Uno de los colonos, Joäo Antonio, el único nombre que se menciona en el manuscrito, encontró una moneda de oro que por una cara tenía un joven de rodillas y por el otro un arco, una corona y lo que parecía un instrumento musical que no supieron identificar.
No debieron cargar mucho, pero sí asegurarse de que los exploradores indios tomaban buenas señas para volver con una expedición más poderosa y así, pusieron rumbos hacia el Este, siguiendo el curso de un río. Mucho tiempo después llegaron a la ciudad de Bahía, desde donde el portugués escribió un manifiesto sobre su descubrimiento y lo envió al virrey de Brasil
Por más de cien años estuvo guardado hasta que fue hecho público en el año 1893 e indudablemente llegó a manos de Fawcett. Años más tarde, su hijo Bryan Fawcett, hizo un relato de lo que sucintamente contenía el manuscrito, en donde para facilitar la lectura, llamó al desconocido e intrépido colono, Francisco Raposo y desde entonces es así conocido.
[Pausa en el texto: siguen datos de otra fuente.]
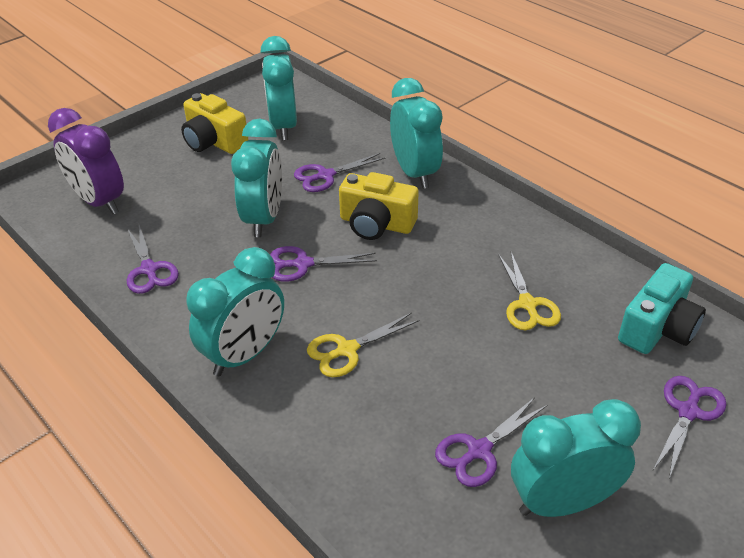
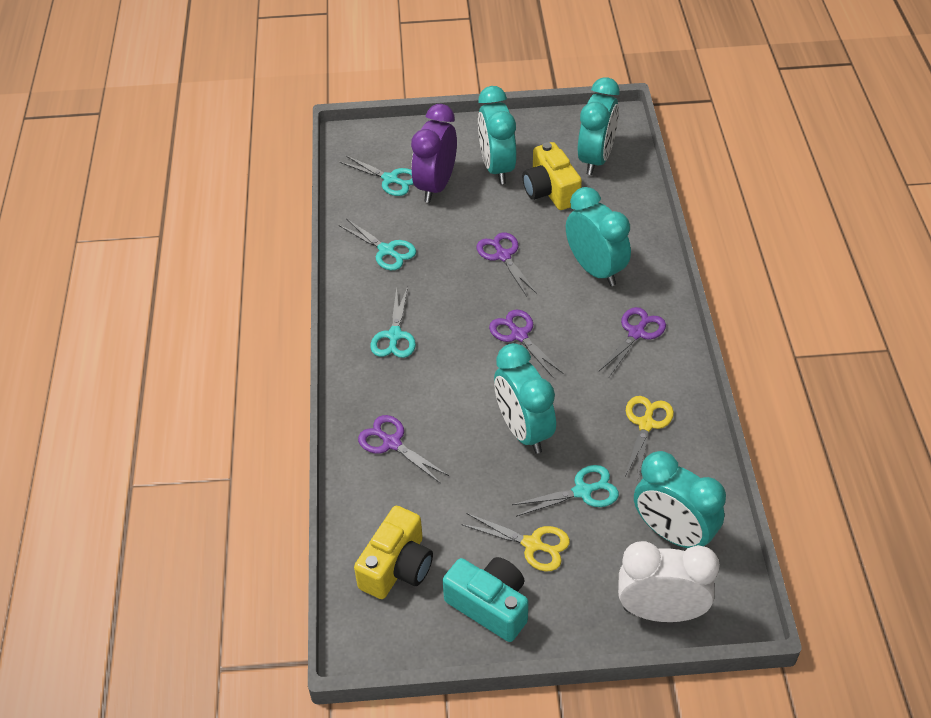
purple scissors: 5 -> 4
turquoise scissors: 0 -> 4
white clock: 0 -> 1

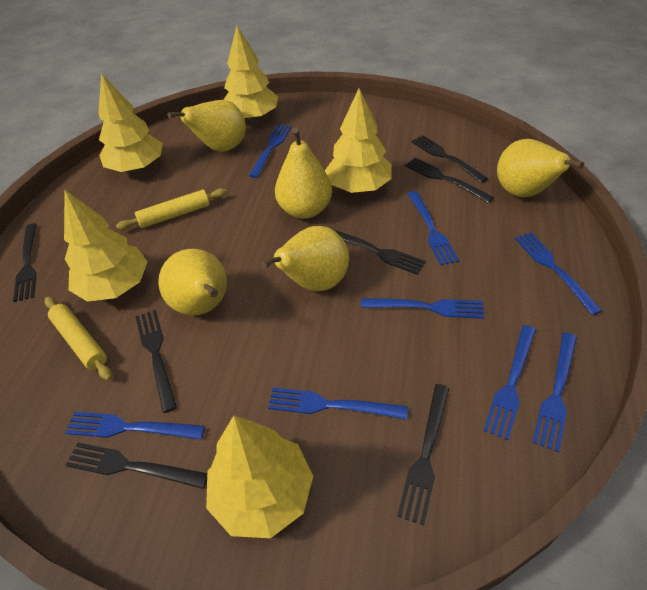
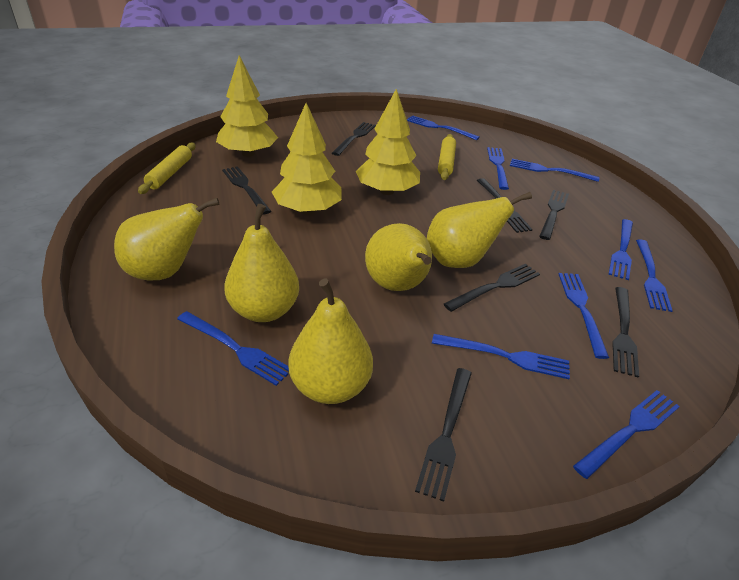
blue fork: 8 -> 9
yellow tree: 5 -> 3

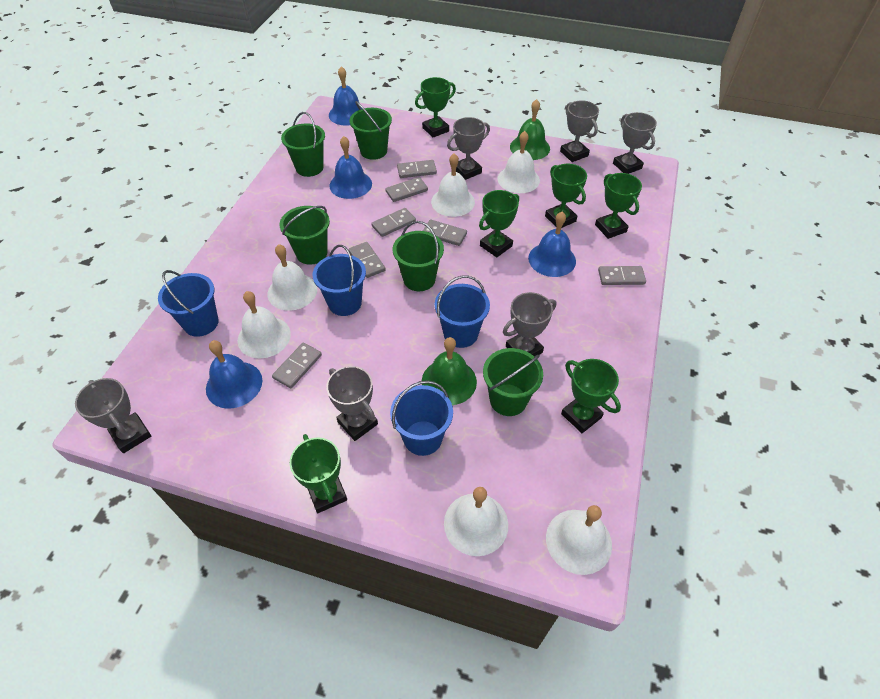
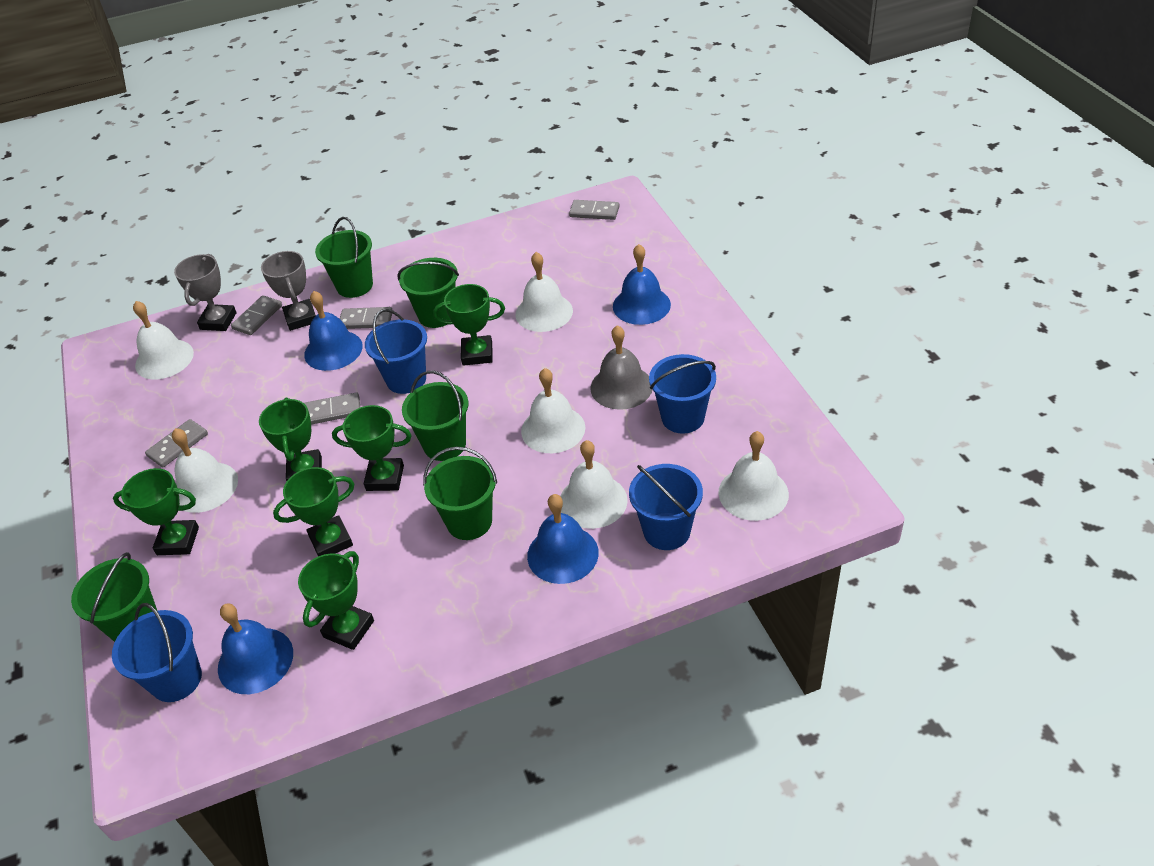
green bell: 2 -> 0
grey bell: 0 -> 1
grey domino: 7 -> 5
grey trophy: 6 -> 2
Desde 1906 hasta 1924, Fawcett, realizó seis incursiones en las selvas amazónicas, llegando desde la costa atlántica hasta la ciudad de La Paz, la actual capital de Bolivia, con el fin de levantar mapas que sirvieran a los distintos países que convergían en el oeste de la Amazonía, a levantar sus fronteras.
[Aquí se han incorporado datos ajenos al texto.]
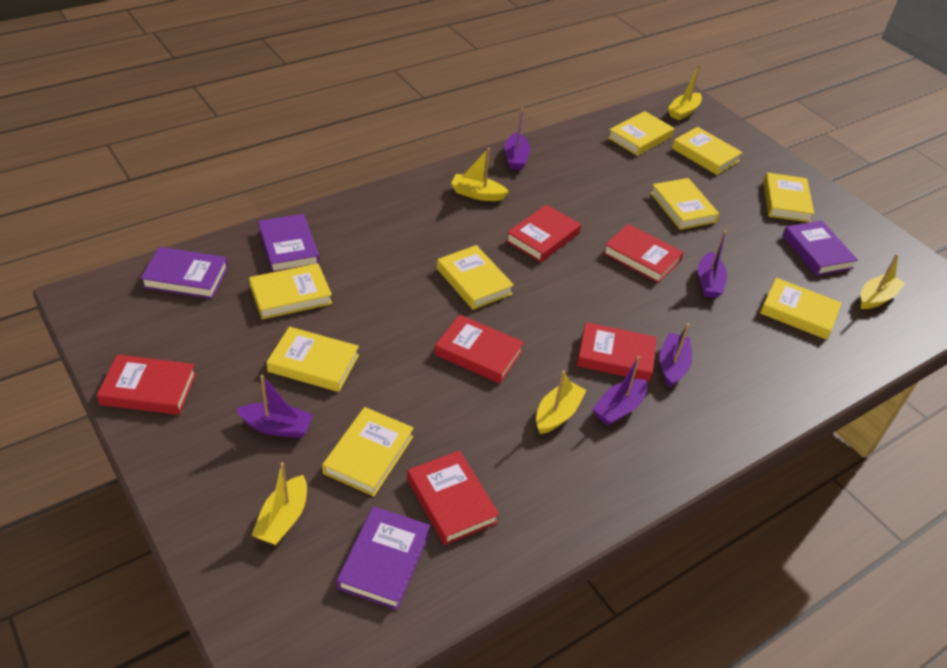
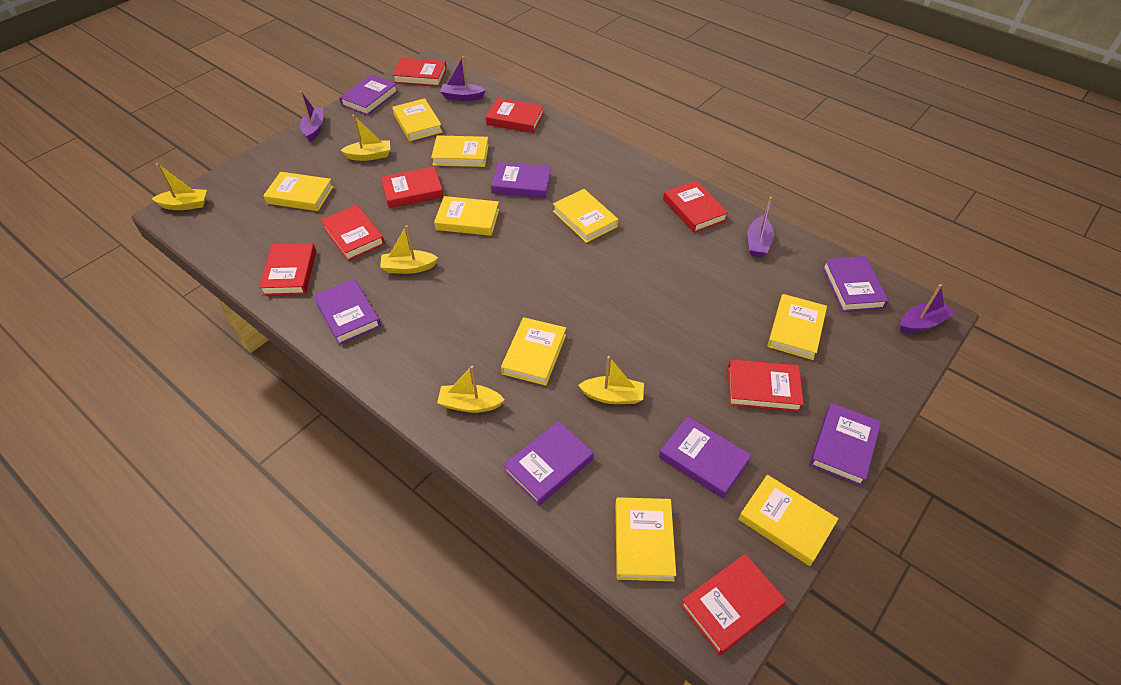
purple boat: 5 -> 4
purple book: 4 -> 7
red book: 6 -> 8

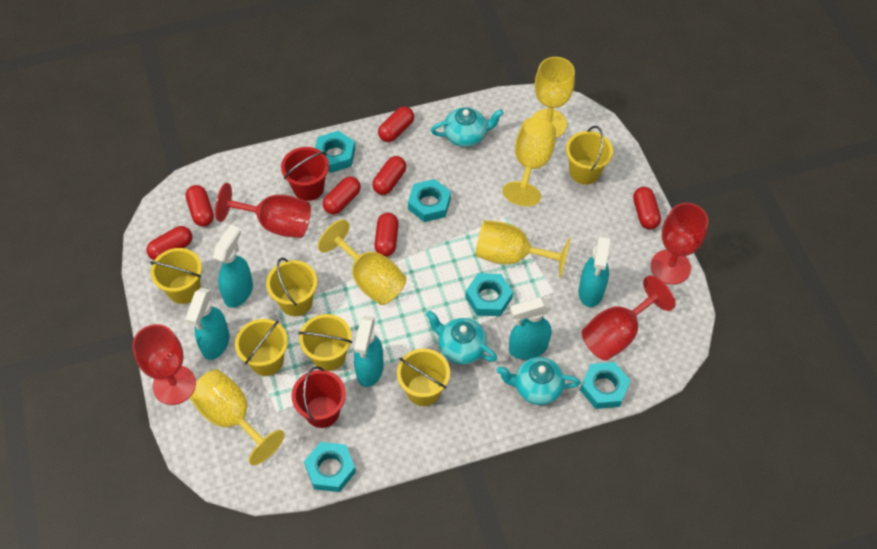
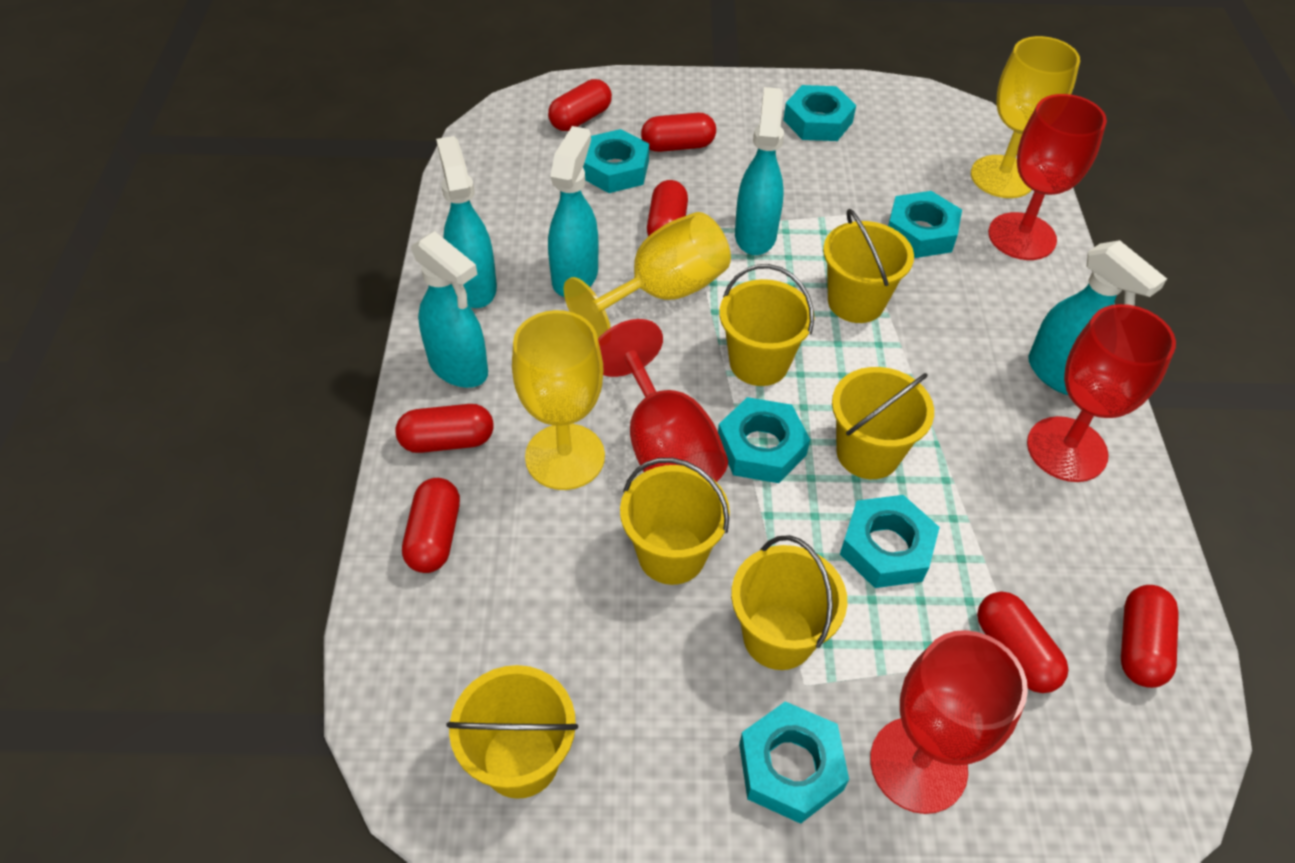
red bucket: 2 -> 0
turquoise nut: 5 -> 6
turquoise teapot: 3 -> 0
yellow goblet: 5 -> 3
Perú, Bolivia y Paraguay convergen con Brasil, en la zona más espesa de la selva amazónica y entre esos países y muchos otros de América, no estaban nada claras las fronteras. Es más, en aquella época, solamente Argentina había delimitado su territorio de manera inequívoca.
En los viajes, entablaba contacto con las tribus perdidas de la selva, muchas de ellas de hostilidad extrema, más amistosas otras y de todas recababa la misma información acerca de la ciudad perdida.
Muchas eran las leyendas que de boca en boca corrían y que Fawcett escuchaba con deleite: las que hablaban de los “hombres murciélago”, la de los “indios blancos” y otros muchos relatos, mitad realidad, mitad ficción que no hacían sino enardecer su ánimo.
Por fin, decide organizar una gran expedición en busca de las ciudades perdidas de la selva del Amazonas. En febrero de 1925, salen de Río de Janeiro. Desde un lugar que se llama Puerto de Caballo Muerto, le escribe una carta a su esposa que dice: “Si no volvemos, no deseo que organicen partidas de salvamento...Es demasiado arriesgado. Si yo, con toda mi experiencia, fracaso, no queda mucha esperanza en el triunfo de los otros. Esa es una de las razones de por qué no digo exactamente hacia donde vamos... Ya sea que pasemos y que volvamos a salir de la selva, que dejemos nuestros huesos para pudrirse en ella, una cosa es indudable: la respuesta al enigma a la antigua Suramérica... y quizás el del mundo prehistórico... será encontrada cuando se hayan localizado esas antiguas ciudades y queden abiertas a la investigación científica. PORQUE LAS CIUDADES EXISTEN...DE ESO ESTOY SEGURO!...
Se siguió la pista de Fawcett durante un largo recorrido, pero luego no se supo nada más de él.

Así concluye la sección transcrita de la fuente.